Monday, January 28, 2013

First There Is A Mountain, Then There Is No Mountain, Then There Is

Space and time is not something everyone experiences in the same way, not in 2013 and not ever. Some people can read and make maps, some swear by GPS, some swear at GPS, some travel by instinct, some by using guidestars or landmarks. Personally, I enjoy mixing it up and like to try each different way "from time to time" (what an expression, when you think about it -- which is another expression, come to think of it -- yet another expression).

Once upon a time, I was looking for the Isleta Pueblo and had come off the "freeway" aka "highway" to a "back road" (how old these expressions must be, ones that we still use without much thought as to origins).

And at that time, I came across a woman working at a little country store in what seemed like "the middle of nowhere." After chatting with her for a few minutes, I learned that she'd "grown up" in Isleta Pueblo.

Now she gave "odd" directions that relied on key landmarks, without concern for measurable distances or approximate times that I could "normally" determine by quick calculations involving velocity and space.

She said something like this: "Go that way (pointing) along the main track until you cross a stream. Then curve around with the rise on the other side until you see another track. Take that to the right and when you come over a large hill you'll see the white mission on the horizon. Head for it and you will be arriving right inside the Isleta Pueblo."

I did exactly as she suggested and presto, found myself arriving right inside the Isleta Pueblo, right on the edge of a large square facing San Agustín de la Isleta Mission, established four hundred years ago. Turns out this was about a ten mile drive from the little country store.

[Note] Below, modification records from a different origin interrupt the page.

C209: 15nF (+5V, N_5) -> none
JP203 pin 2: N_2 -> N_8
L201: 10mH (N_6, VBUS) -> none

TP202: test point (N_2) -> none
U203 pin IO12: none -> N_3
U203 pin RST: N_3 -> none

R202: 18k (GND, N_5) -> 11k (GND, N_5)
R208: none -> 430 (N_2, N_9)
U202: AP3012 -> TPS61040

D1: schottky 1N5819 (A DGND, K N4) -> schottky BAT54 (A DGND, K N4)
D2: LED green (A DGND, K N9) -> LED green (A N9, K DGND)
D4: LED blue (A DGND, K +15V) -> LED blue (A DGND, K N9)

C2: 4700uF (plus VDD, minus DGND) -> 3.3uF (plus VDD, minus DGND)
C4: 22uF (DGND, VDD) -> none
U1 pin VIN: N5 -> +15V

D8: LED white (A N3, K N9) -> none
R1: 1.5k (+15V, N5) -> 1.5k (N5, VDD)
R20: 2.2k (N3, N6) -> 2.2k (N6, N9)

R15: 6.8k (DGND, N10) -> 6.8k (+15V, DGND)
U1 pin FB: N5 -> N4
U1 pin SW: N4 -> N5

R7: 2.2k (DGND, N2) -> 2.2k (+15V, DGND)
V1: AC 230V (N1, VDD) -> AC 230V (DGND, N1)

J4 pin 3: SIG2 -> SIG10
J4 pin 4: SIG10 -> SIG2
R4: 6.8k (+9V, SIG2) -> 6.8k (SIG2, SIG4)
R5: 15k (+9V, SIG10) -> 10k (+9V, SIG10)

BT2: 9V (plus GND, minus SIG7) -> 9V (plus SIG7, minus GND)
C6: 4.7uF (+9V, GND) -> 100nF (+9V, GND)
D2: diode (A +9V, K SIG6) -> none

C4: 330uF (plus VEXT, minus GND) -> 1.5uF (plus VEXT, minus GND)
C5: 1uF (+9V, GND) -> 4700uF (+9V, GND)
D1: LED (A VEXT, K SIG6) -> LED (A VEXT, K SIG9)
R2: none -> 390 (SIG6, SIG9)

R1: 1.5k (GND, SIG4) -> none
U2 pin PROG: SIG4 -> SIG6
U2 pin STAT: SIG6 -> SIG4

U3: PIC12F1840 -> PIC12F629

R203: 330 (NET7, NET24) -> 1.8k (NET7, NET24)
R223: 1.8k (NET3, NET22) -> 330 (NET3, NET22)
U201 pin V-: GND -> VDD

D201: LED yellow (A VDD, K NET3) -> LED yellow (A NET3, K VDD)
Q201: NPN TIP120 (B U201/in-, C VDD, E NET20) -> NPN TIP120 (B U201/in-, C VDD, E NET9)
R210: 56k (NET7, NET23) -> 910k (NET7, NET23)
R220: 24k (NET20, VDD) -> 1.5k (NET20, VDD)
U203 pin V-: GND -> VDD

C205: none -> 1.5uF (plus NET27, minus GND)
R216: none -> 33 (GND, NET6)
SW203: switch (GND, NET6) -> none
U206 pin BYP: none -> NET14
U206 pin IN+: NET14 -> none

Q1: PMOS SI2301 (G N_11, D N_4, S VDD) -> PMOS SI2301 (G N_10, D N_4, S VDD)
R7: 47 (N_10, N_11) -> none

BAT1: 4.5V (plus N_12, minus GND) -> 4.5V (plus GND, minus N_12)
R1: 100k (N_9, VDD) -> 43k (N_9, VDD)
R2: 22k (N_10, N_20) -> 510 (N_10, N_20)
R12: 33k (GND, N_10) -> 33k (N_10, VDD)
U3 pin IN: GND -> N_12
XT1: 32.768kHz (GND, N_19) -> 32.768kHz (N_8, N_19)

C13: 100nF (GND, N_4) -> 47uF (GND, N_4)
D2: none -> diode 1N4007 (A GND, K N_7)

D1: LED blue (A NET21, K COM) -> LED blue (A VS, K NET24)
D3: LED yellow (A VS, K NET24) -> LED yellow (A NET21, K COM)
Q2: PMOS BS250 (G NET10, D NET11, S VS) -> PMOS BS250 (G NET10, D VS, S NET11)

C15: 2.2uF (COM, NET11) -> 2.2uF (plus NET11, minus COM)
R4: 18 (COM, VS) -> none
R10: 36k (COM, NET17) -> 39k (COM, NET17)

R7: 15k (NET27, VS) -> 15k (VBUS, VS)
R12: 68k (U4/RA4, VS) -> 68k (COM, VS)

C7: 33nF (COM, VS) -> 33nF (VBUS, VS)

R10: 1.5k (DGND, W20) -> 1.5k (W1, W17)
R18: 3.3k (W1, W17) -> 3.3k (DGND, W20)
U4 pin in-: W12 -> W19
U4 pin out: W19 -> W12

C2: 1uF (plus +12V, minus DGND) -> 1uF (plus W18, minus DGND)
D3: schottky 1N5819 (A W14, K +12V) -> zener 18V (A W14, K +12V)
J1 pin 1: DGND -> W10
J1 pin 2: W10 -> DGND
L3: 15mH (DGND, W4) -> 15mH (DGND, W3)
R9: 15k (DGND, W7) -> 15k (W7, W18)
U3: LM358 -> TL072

At Isleta, the pueblo grounds were established sometime in the 1300s. Now that's what I call having some serious history to contemplate. The above photo, taken in 1937, gives a pretty good idea of what parts of Isleta look like early in the 21st century, still. Amazing. How did I get there? By a brief description of key landmarks that still mark the land and "point the way."

Photo: Historic American Buildings Survey, John P. O'Neill, Photographer. March 7, 1937. Isleta Pueblo, Bernalillo County, NM. Library of Congress Prints and Photographs Division Washington, D.C. 20540 USA

Today's Rune: Partnership.

1 comment:

Charles Gramlich said...

It's so hard for us to even recognize these expressions for what they are because we are so familiar with them. I see this in my student writing all the time, and in my own as well. Good to have it pointed out to us. Great post.